- Written by: Wesley Ferguson
- Directed by: Steven Hilliard Stern
- Starring: Michael Ironside Wilford Brimley Martin Balsam Damir Andrei Tom Butler Wendy Crewson Scot Denton Peter Dvorsky Leo Ilial Alan Jordan Jan Rubeš Cathie Shirriff Kate Trotter Nerene Virgin Alberta Watson Arthur Hill
- Theme music composer: Arthur B. Rubinstein
- Countries of origin: Canada United States

Production
- Producers: Robert Cooper Otto Penzler
- Cinematography: Laszlo George
- Editor: Rit Wallis
- Running time: 95 Minutes
- Production companies: CTV Television Network Zenith Entertainment

Original release
- Network: Showtime
- Release: July 28, 1985

= Murder in Space =

1985 television film by Steven Hilliard Stern

Murder in Space is also the title of a 1955 science fiction novel by David V. Reed and a 2007 mystery novel by Sydney J. Bounds.

Murder in Space is a 1985 science fiction murder mystery television movie set in the near future. The crew of an international space mission are on the return leg from Mars to Earth when an explosion occurs on the craft Conestoga, shortly after a series of murders starts. The crew of the returning craft are forbidden to return until the murderer is caught.

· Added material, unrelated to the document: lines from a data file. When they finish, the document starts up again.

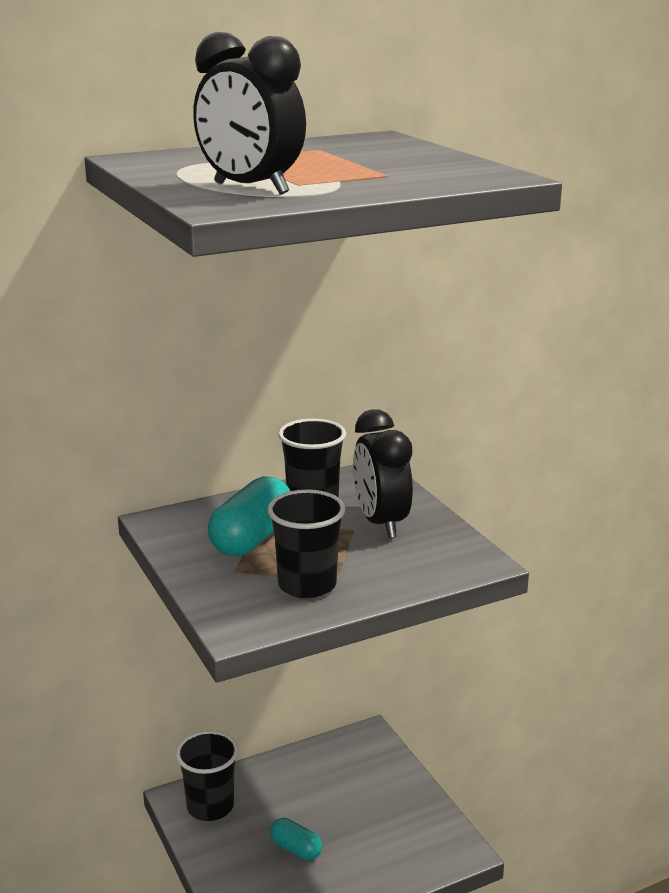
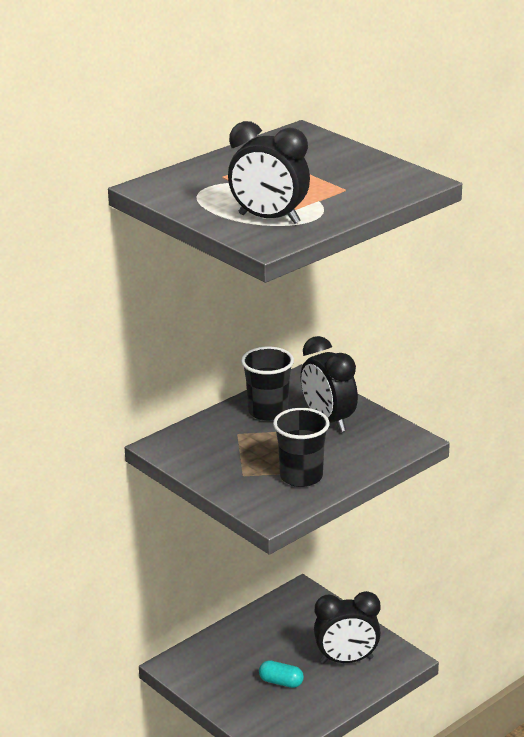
camera: 15 degrees left, 5 degrees up
(210, 806) = (199, 666): black cup -> none
(252, 538) = (240, 448): turquoise capsule -> none
(388, 836) = (346, 660): none -> black clock

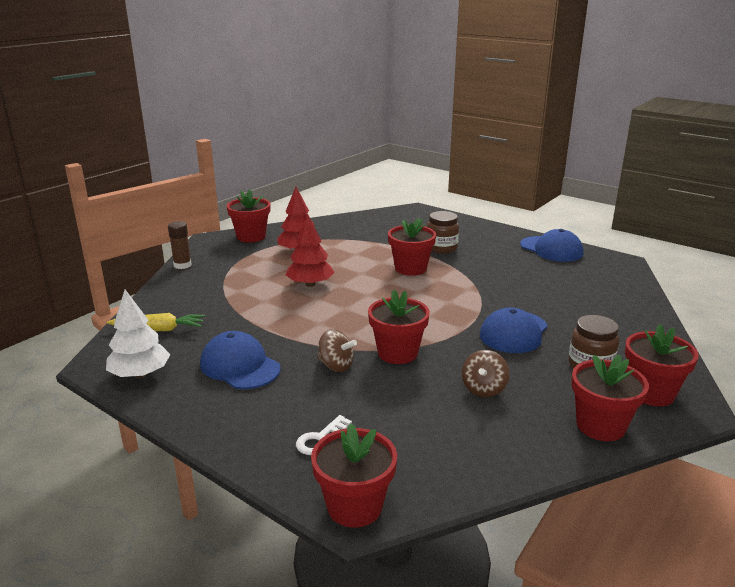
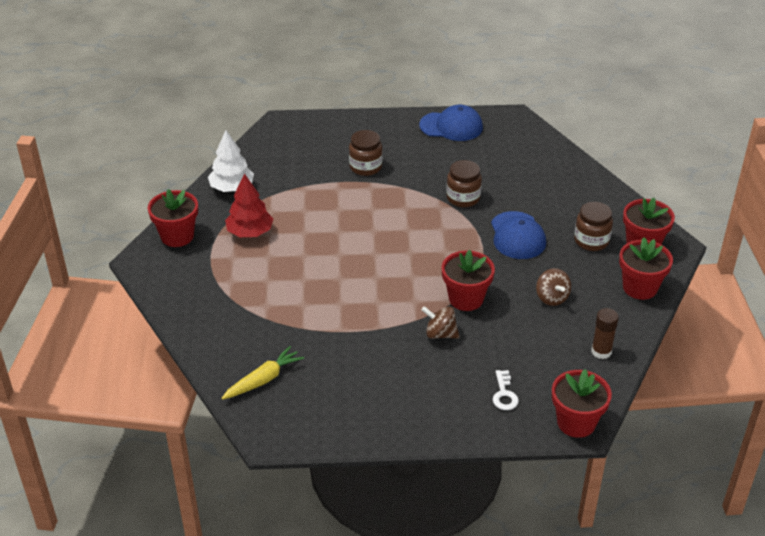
camera: 40 degrees left, 15 degrees up
(140, 374) = (316, 424): white tree -> white tree (232, 188)
(182, 265) = (168, 305): brown glue stick -> brown glue stick (601, 351)
(240, 366) = (376, 374): blue cap -> none
(310, 284) = (314, 266): red tree -> none
(336, 366) = (440, 334): brown spinning top -> brown spinning top turned 150 degrees counterclockwise
(410, 268) = (371, 206): red flower pot -> none
(497, 291) = (463, 198): none -> brown jar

On its initial worldwide premiere, the film was shown without the ending and a competition was set for the viewers to solve the mystery of who the murderer or murderers were. The conclusion of the film was shown several days later, with the contestants eliminated one by one until the winner correctly identified the killer or killers. The final 15 minutes of the film was shown at a later date when the mystery was solved with only two countries provided winners with the correct answer.

==Conestoga crew==

| Actor | Character | Rank | Country | Murdered | How | Murderer's Possible Motive |
|---|---|---|---|---|---|---|
| Michael Ironside | Neil Braddock | Captain | U.S.A. | No |  |  |
| Cathie Shirriff | Olga Denarenko |  | U.S.S.R. | Yes | Strangled/Suffocated | Pregnant with other crew member's child. |
| Damir Andrei | Andrei Kalsinov | Colonel | U.S.S.R. | Yes | Blown up | Planned to defect |
| Timothy Webber | Guy Sterling |  | Canada | Yes | Cyanide poisoning | Needed to be silenced |
| Tom Butler | Kurt Steiner | Major | East Germany | Yes | Strangled | Judgment |
| Leo Ilial | Phillipe Berdoux | Doctor | France | No |  |  |
| Scot Denton | David Tremayne | Navigator | U.S.A. | No |  |  |
| Kate Trotter | Pamela Cooper |  | UK | No |  |  |
| Alberta Watson | Dominica Mastrelli |  | Italy | No |  |  |

----

==Other cast members==

Other cast members were reporters, wives and husbands, mission control staff and additional Russian characters.

| Name | Rank or part | Played by |
|---|---|---|
|  | Vice President | Arthur Hill |
| Dr. Andrew McCallister | Space program director | Wilford Brimley |
| Dinah Greenberg | Secretary to McCallister | Gloria Carlin |
| Jeffrey Kilbride | Reporter | Alan Jordan |
| Mitch Carlino |  | Peter Dvorsky |
| Alexander Rostov | Russian Politician | Martin Balsam |
| Dr. Margaret Leigh | Doctor | Nerene Virgin |
| Grigori Denarenko | husband of cosmonaut Olga Denarenko | Jan Rubeš |
| Irene Tremayne | Wife of astronaut David Tremayne | Wendy Crewson |

==Prize money==

- USA - $60,000
- UK - £10,000

==Related Prizes==

PRIMETIME magazine, the FIRST CHOICE*SUPERCHANNEL program guide, featured a pull-out entry form which allowed viewers to identify the four murdered characters, their nationalities and, bizarrely, “how murdered?”. It then asked the ultimate question – “Who Committed the Murders?”

Readers who correctly guessed the answer had the opportunity to win a trip on the Orient Express however no entries received were actually correct so instead the closest answer to who the murderer was given a year's free subscription to the magazine.

==Accompanying book==

A novel also called "Murder In Space", published by Penguin, was produced around the same time; the last page of the book was an entry form for the competition to solve the mystery. It was written by "FX Woolf", a penname for Howard Engels and Janet Hamilton.

==Murder in Space: The Solution==

A television show, hosted in the UK by Anneka Rice and Roger Cook(making his ITV Debut) and broadcast in September 1985 on UK TV Channel ITV, featured members of the UK public who were close or knew who the murderer actually was, thus winning the £10,000 prize money. The solution was then shown in the final 15 minutes of the movie to reveal the answer.